With Castled, companies can create automated data pipelines to periodically sync the output of a warehouse transformation query or dbt models(on the works) to their sales, marketing, support and notification tools. We fetch only the incremental results by default on every pipeline run, which makes sure that rate limits and other constraints of the destination APIs are not breached. Our users can also set a time schedule to define the frequency of the pipeline run.

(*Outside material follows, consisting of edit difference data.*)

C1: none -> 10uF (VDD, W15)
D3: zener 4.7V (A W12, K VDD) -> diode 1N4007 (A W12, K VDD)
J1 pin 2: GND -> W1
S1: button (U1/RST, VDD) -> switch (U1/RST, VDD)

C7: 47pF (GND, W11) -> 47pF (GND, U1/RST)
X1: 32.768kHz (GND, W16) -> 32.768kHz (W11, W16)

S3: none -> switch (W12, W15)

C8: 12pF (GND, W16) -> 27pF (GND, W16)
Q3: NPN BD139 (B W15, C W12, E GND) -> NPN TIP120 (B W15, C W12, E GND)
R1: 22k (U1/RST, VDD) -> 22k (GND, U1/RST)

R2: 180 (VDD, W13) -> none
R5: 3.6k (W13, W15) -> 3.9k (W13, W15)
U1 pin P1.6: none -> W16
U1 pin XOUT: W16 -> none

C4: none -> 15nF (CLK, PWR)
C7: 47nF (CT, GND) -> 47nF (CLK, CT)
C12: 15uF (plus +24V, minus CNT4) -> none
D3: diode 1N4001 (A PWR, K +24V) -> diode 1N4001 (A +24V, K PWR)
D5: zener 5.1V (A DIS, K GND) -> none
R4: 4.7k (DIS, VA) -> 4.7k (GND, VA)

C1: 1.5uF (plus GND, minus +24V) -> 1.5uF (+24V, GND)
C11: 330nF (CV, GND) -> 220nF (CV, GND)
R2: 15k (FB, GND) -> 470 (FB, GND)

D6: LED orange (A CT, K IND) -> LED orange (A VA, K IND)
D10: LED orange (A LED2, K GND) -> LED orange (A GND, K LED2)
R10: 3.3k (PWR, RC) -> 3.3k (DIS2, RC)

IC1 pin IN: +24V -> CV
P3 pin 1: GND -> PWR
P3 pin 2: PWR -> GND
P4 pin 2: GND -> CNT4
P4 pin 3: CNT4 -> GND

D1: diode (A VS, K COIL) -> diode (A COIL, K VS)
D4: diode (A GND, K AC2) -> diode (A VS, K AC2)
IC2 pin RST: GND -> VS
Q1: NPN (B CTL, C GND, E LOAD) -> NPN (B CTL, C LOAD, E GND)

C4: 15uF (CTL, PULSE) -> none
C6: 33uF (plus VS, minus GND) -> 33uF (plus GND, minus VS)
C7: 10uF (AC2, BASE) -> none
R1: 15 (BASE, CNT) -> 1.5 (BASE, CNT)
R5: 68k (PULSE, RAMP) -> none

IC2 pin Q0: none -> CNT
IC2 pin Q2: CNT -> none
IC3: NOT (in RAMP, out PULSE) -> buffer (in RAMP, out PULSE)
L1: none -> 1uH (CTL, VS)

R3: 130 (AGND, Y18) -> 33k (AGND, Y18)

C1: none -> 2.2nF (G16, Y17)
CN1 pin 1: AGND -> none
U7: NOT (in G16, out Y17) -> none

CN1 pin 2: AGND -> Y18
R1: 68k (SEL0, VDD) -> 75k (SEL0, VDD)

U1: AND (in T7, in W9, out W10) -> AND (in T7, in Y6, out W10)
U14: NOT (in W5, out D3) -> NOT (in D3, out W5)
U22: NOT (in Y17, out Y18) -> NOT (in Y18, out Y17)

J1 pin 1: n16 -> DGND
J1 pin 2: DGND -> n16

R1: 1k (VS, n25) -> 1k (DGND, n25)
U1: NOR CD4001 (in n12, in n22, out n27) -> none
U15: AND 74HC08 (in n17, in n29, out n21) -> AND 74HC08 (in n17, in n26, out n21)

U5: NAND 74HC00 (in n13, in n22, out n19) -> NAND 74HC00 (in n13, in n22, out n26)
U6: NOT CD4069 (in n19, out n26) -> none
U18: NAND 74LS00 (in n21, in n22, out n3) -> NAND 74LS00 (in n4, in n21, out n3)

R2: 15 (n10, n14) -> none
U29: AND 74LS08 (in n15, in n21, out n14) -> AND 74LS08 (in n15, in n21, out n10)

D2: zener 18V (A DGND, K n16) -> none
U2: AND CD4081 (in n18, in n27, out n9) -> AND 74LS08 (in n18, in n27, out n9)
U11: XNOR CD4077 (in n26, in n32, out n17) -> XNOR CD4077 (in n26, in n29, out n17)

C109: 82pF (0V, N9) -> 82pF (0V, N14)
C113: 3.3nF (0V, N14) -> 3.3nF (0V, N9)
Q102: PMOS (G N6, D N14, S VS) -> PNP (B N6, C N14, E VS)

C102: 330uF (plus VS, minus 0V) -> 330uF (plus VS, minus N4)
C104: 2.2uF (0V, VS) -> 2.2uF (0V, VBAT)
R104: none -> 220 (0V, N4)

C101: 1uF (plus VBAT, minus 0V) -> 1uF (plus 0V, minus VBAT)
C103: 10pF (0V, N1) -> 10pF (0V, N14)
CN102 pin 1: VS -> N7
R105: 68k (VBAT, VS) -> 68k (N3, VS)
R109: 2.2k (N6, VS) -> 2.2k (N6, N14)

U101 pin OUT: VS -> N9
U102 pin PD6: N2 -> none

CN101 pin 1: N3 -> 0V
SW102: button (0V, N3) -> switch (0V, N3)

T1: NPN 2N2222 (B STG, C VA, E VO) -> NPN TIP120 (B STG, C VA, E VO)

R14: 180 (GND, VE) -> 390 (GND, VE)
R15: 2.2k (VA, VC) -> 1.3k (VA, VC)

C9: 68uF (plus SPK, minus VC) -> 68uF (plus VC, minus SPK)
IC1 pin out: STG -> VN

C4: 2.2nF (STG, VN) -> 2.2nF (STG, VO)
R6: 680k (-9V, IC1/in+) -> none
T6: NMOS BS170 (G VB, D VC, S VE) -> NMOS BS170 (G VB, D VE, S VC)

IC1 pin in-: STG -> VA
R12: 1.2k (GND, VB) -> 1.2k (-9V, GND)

The technical challenges in building such a tool include: doing CDC (Change Data Capture) from data warehouses which do not provide a typical write ahead log; handling rate limits on destination APIs; handling deduplication of records on destination objects; failure handling and automatic retries. But the biggest challenge is the sheer number of destination app integrations that need to be supported—we are talking about tens of thousands of connectors.

Our major differentiator from Census/Hightouch is that we are open source. Our users can host Castled in their own private cloud and start operationalizing their data for free. We’ve observed that initially customers are inclined towards buying a cloud solution for their data integration needs. But once they scale up, they realize that their cloud vendor is unable to cope with the increasing number of apps getting used in the organization. They soon start building in-house data pipeline solutions or look for an open-source solution to solve their problems. Being open source, we provide the flexibility for our customers to build their own connectors rather than waiting for cloud vendors to fulfill their connector requests.

Compared with open-source alternatives (e.g. Grouparoo), we have built Castled in such a way that our community can build new connectors in a few hours. One example of this is our Castled Form Language (CFL), which helps our users auto generate extremely complex forms on the UI by writing a few Java annotations on the backend. This removes the need for a UI developer to build a new connector.

We have our Github repo here : https://github.com/castledio/castled. For most users, you can spin up the application on your desktop in a few minutes. In case you want a hosted solution, we also have our cloud platform hosted at https://castled.io. We have a subscription based hosted cloud solution, which provides more security features like single sign on, authentication, user management, notification, alerts, etc. you can sign up for and try out the product for free, no credit card required.

This is the first time we are trying to build an open-source community around a project and we're excited to hear any thoughts, insights, questions, encouragement and concerns in the comments below! Also we will be monitoring the thread over the course of today to answer any questions. Also feel free to reach out to me by email at [email protected]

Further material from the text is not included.